As for apologizing, I didn't really keep up with anyone from high school once I graduated, but one girl did find me through Facebook and we ended up talking for a bit-- she asked why I had always been mean to her, and I told her. I did apologize. She said she could kind of understand why I felt like that, but thanked me for apologizing anyhow.
Re: Bullies
(Anonymous) 2015-06-28 01:08 am (UTC)(link)How do you think they got that way. Lemme tell you as a bullied person. Being bullied ,for a lot of people tanks your self confidence. There's a very good chance that the people you were mean to because you "didn't respect them" for their low confidence got that way because they were bullied.
Maybe you should consider thinking about why a person might not have confidence instead of just deciding "well I don't respect them so I'll just be an asshole". you are literally making the situation worse. People who are not confident or hurting don't need someone making judgement on them, they need empathy. And they certainly don't need someone bullying them and making them more lacking in confidence.
da
(Anonymous) 2015-06-28 04:11 am (UTC)(link)Re: Bullies
Why did we do it? Because we had been bullied, and nobody had cared. The bullies always seemed to do better, be better liked. So we got it into our head that other people weren't bothered by bullying, and the only reason we were was because we were weak. And so bullying other kids weren't bad because they weren't weak like us, so it didn't upset them.
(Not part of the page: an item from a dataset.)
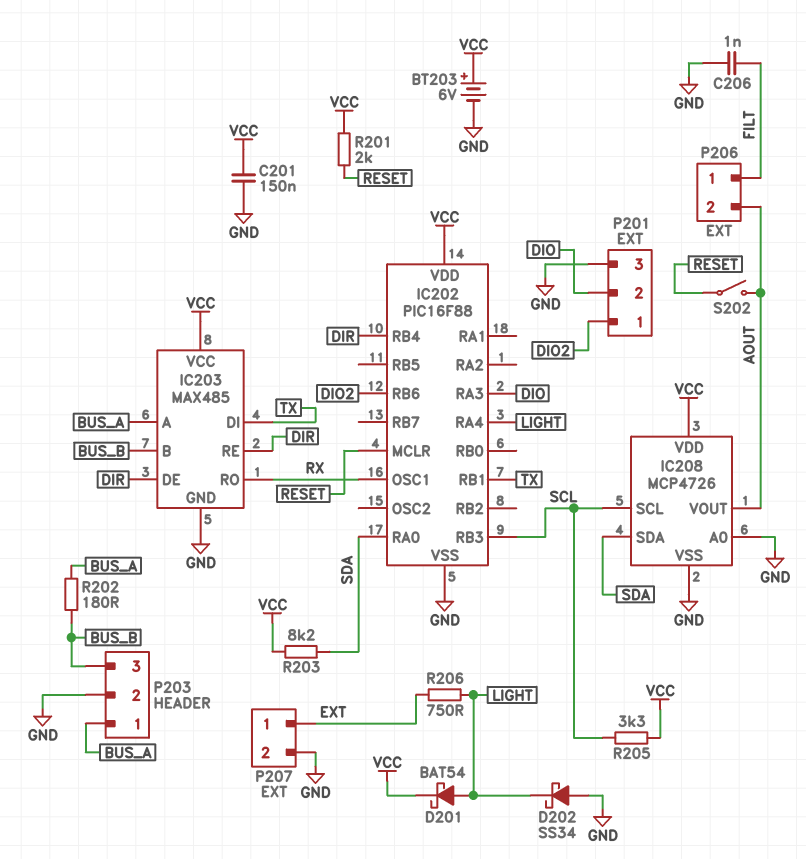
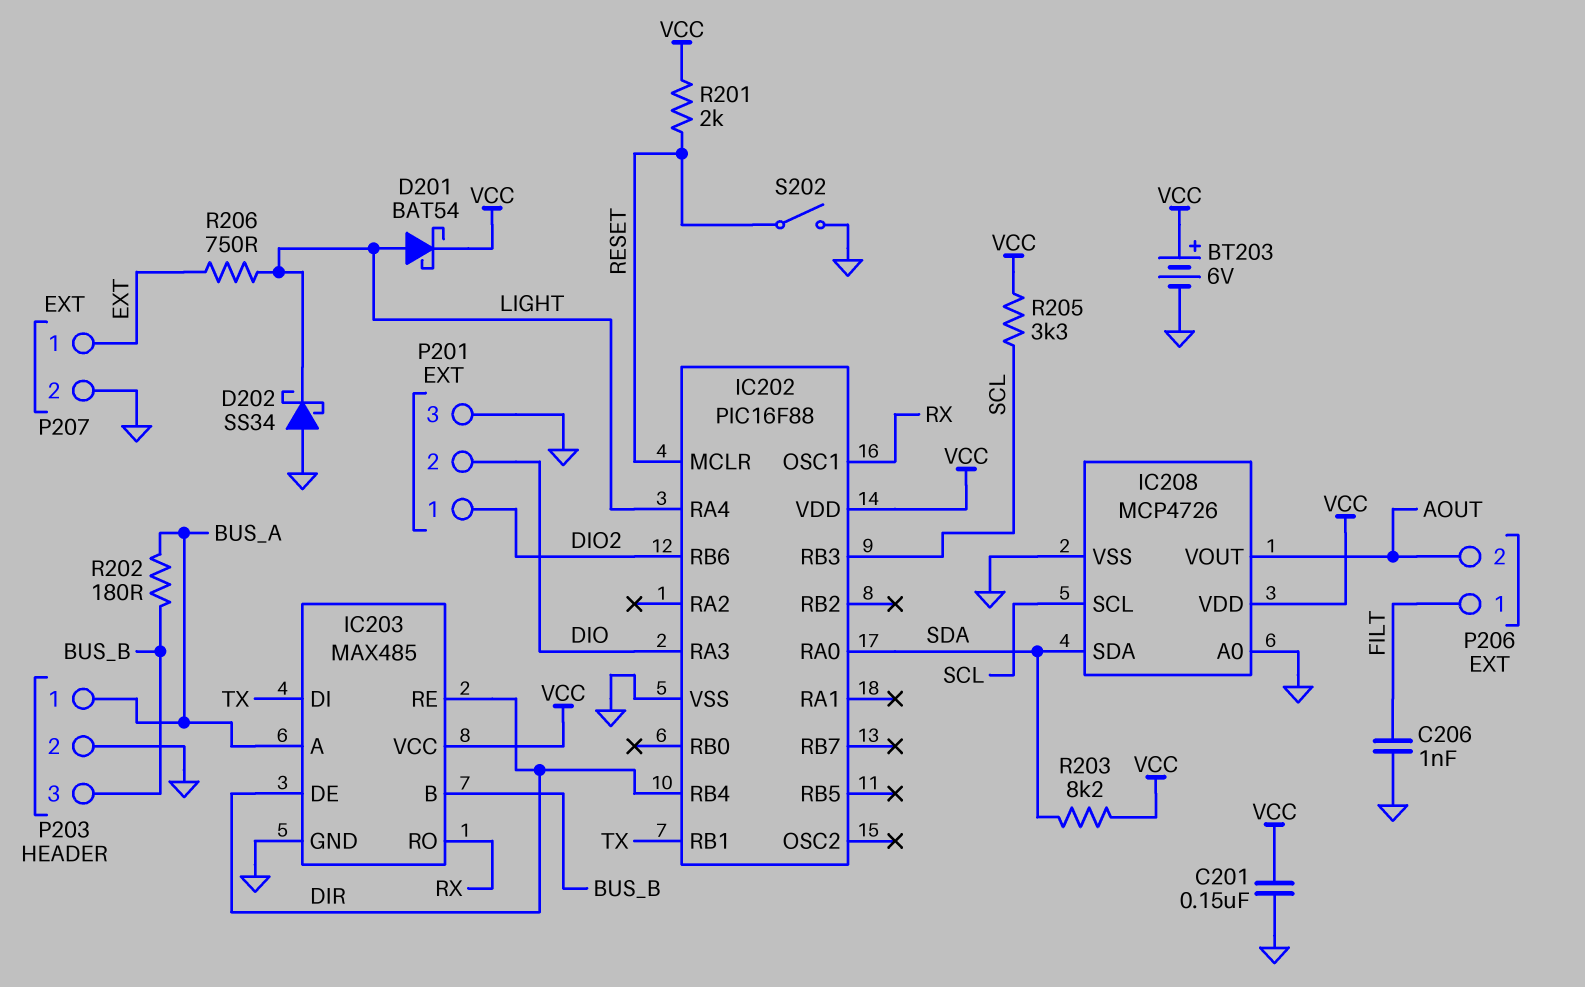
S202: switch (AOUT, RESET) -> switch (GND, RESET)

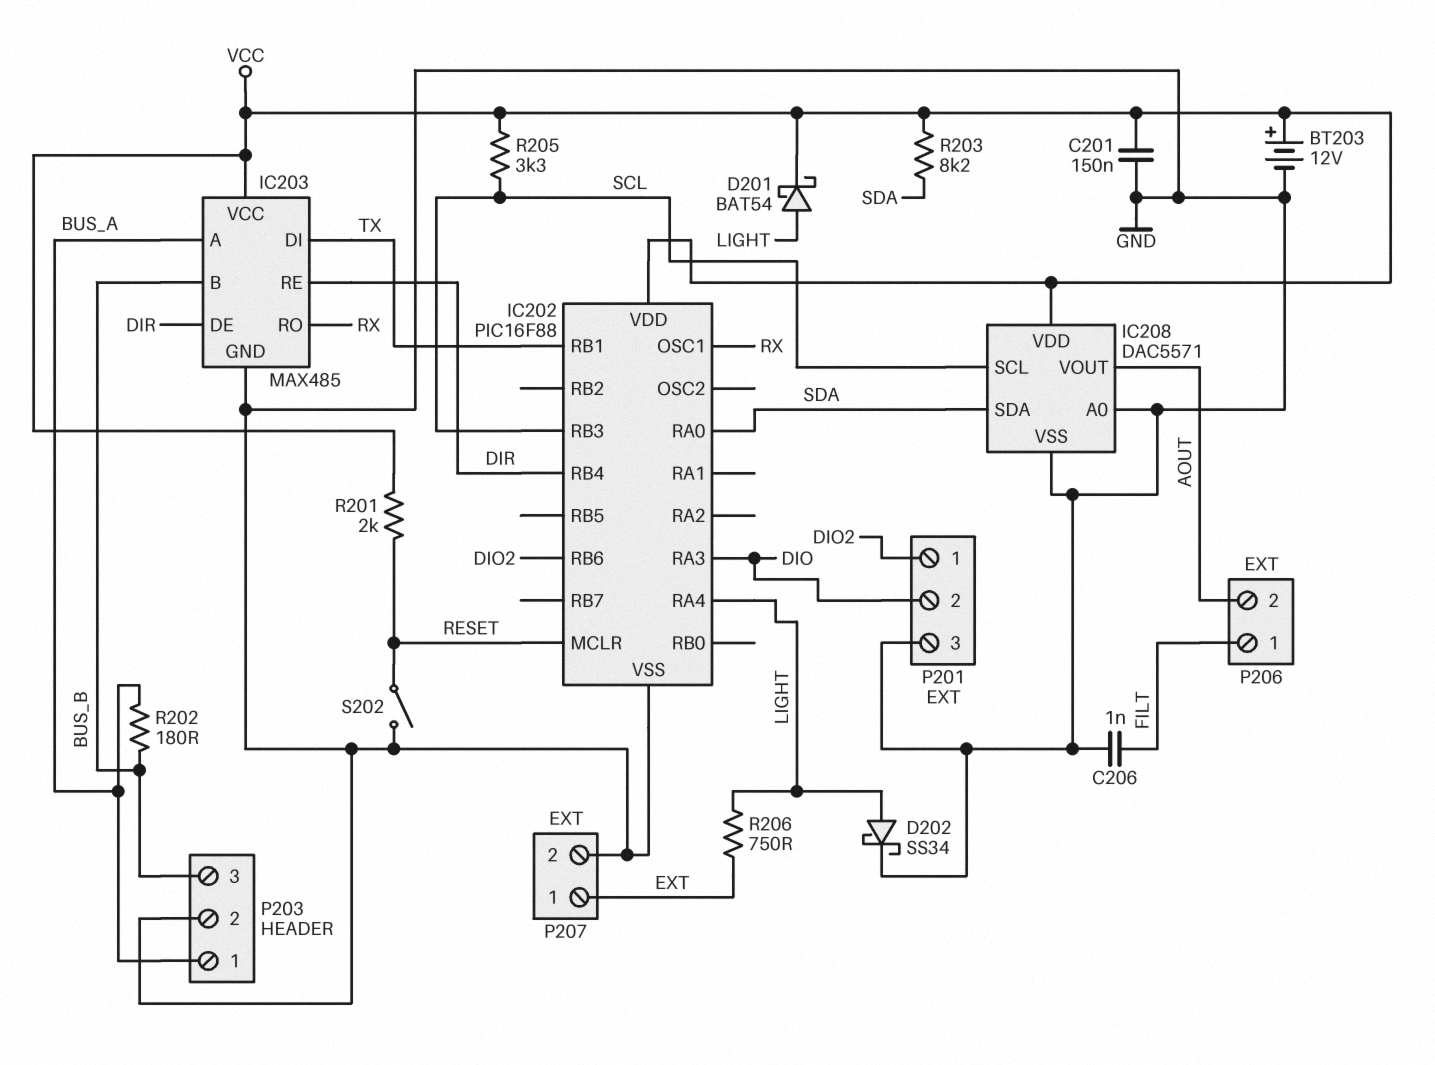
BT203: 6V (plus VCC, minus GND) -> 12V (plus VCC, minus GND)
D202: schottky SS34 (A GND, K LIGHT) -> schottky SS34 (A LIGHT, K GND)
IC208: MCP4726 -> DAC5571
It was really twisted fucked up logic, but there you have it. I'm ashamed that we did it, and glad our brother immediately called us out on it.
--Rogan
Re: Bullies
(Anonymous) 2015-06-28 04:08 am (UTC)(link)I know this is going to sound like I'm justifying, but it's not. The difference between me and them was that I only ever hurt them in defense after they had already done something aggressive at me and I was much worse at lying and covering it up than they were. By "something aggressive" I'm not talking about jibes, I'm talking about backing me physically into a wall.
I also won most of the time since I was the one that didn't care about getting in trouble or keeping up a shining reputation, so I looked even worse.
SA
(Anonymous) 2015-06-28 04:10 am (UTC)(link)Re: Bullies
(Anonymous) 2015-06-28 04:10 pm (UTC)(link)My siblings and friends did the same to me and I never held a grudge against them, so it never occured to me that this behavior could be wrong, even when teachers disapproved.
Re: Bullies
(Anonymous) 2015-06-28 06:01 pm (UTC)(link)It took me ten years to get the perspective to understand what I'd done and even longer to understand why. I've been mentally composing my apology to her for two years now. I just don't know if she'd welcome having old wounds reopened....
Maybe I'll find the right way to tell her. It's a regret I will take with me to my grave.